Over at the forum, I asked the question what would make a good fare structure for Auckland. Given the recent news that the Snapper system is coming to Auckland next year, I think it is important to focus on what would really make a difference to the average punter using buses, trains and ferries in the Auckland region.
Personally I’m drawn to the idea of fare caps, which is how I understand it works in London. In this scenario, punters are charged when they get on their first trip, but as they get on subsequent trips during the day they aren’t charged over a certain fare cap amount ($5 for example).
Anyhow, the post got a really great response from loose_shunter, “a fares policy person” over at the Victorian Department of Transport. It’s well thought out and informative, so I’ve posted it here as an article. ARTA, employ that person!
The first principles decision to make is whether you have a distance or zone-based fare structure? Next, do you choose a time-based or journey-based ticketing product?
In what I’m about to say, I have assumed a zone-based fares structure and a time-based ticketing product (like Melbourne or Perth) because that’s a system I can talk about with some knowledge.
In my mind, the key elements to a possible fares structure for Auckland are as follows:
No financial penalty for multi-modal travel – Customers must not be penalised for transfers between mode. The good Dr Mees is quoted on somebody’s sig about this and it should be a self-evident principle.
Steep price differential between ‘cash’ and ‘stored value’ fares – You’ll never be able to totally get rid of a cash ticket as there will always be tourists (who don’t want to invest in a smartcard or don’t know the system), the ignorant, tinfoil hat wearers (smartcards are a de facto tracking system for the New World Order) or others that don’t want to switch to stored value.
However, to set a premium for the ease and convenience (to both operator and customer) of stored value, cash tickets should show a strong (>20%) price differential above stored value fares. SE Queensland have decided to further raise the difference between cash and stored value while offering incentives to switch to stored value.
2 hour/Daily fare capping – the 2 hour (or 3 hour or whatever time period is chosen) cap should allow a customer to make at the very least a single journey across town for a long distance and a return journey over a short distance. The second time a 2 hour fare is validated, the cap should then roll over to a Daily cap. This is what Melbourne’s fare system does already with the 10×2 hour ticket (the 2nd validation ‘converts’ it to a Daily) and will transfer across to myki.
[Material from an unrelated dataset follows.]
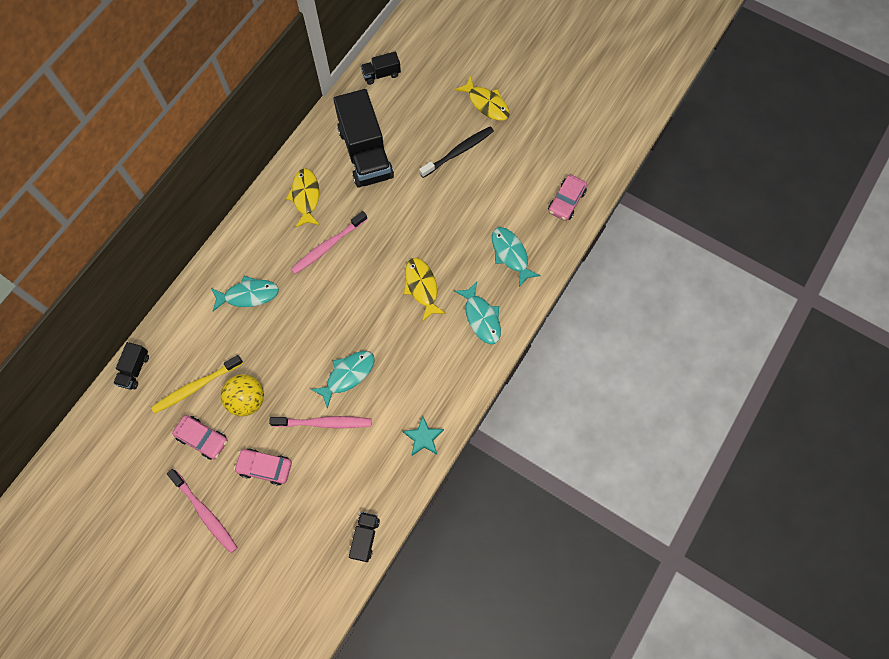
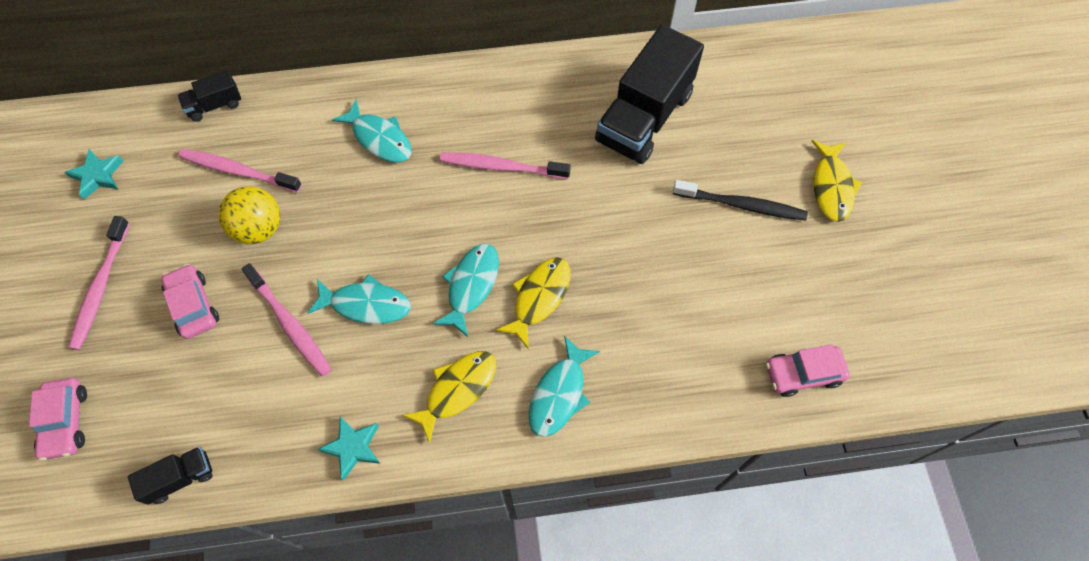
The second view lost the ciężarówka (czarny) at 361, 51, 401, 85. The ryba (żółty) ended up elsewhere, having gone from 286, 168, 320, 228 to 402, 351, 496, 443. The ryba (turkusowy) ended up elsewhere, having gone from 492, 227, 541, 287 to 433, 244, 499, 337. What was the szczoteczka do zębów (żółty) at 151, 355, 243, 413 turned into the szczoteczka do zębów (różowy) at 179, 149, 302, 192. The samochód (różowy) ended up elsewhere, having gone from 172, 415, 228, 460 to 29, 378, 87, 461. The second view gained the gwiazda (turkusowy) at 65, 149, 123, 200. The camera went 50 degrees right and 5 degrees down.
The Daily fare cap should be the equivalent of a return journey for the combination of zone or zones travelled.
Simplify the existing fares structure – This is really important to try and modify customer behaviour before implementing a new ticketing system. Look through the ticketing data, find the tickets which have low sales and get rid of them. Simplify the number of products and develop a standard product range to help reduce confusion and promote a ‘multi-operator/multi-modal’ mindset among customers. This means all the products used by individual operators must go to be standardised on a basic range used across all modes. Melbourne fought this battle in 2003-4 when the plethora of non-standard products used by Connex, M>Train, M>Tram and Yarra and National Bus were gradually washed out of the system over the following 3 years. Once you’ve got a standardised fares structure, lots of other things will flow from it – off-peak weekday pricing, weekend discounts, free travel offers and all the rest can happen once there’s a unified fares system.
The other fundamental questions come down to whether you want to abolish periodical tickets or keep them. You need good ticketing sales data to know how big a segment periodical ticket holders to keep them as part of your new fares structure or the political will to abolish periodicals (as they did in Perth many years ago). If you want to keep periodicals, they need to be created as a separate, stored value ‘pass’ product kept different to stored value. Perth translated the discounts for periodicals to the multi-trip tickets in their old ticketing system and then translated it again to the reload mode on Smartrider (the deepest discount went to ‘autoload’ customers, while stored value customers got the basic discount).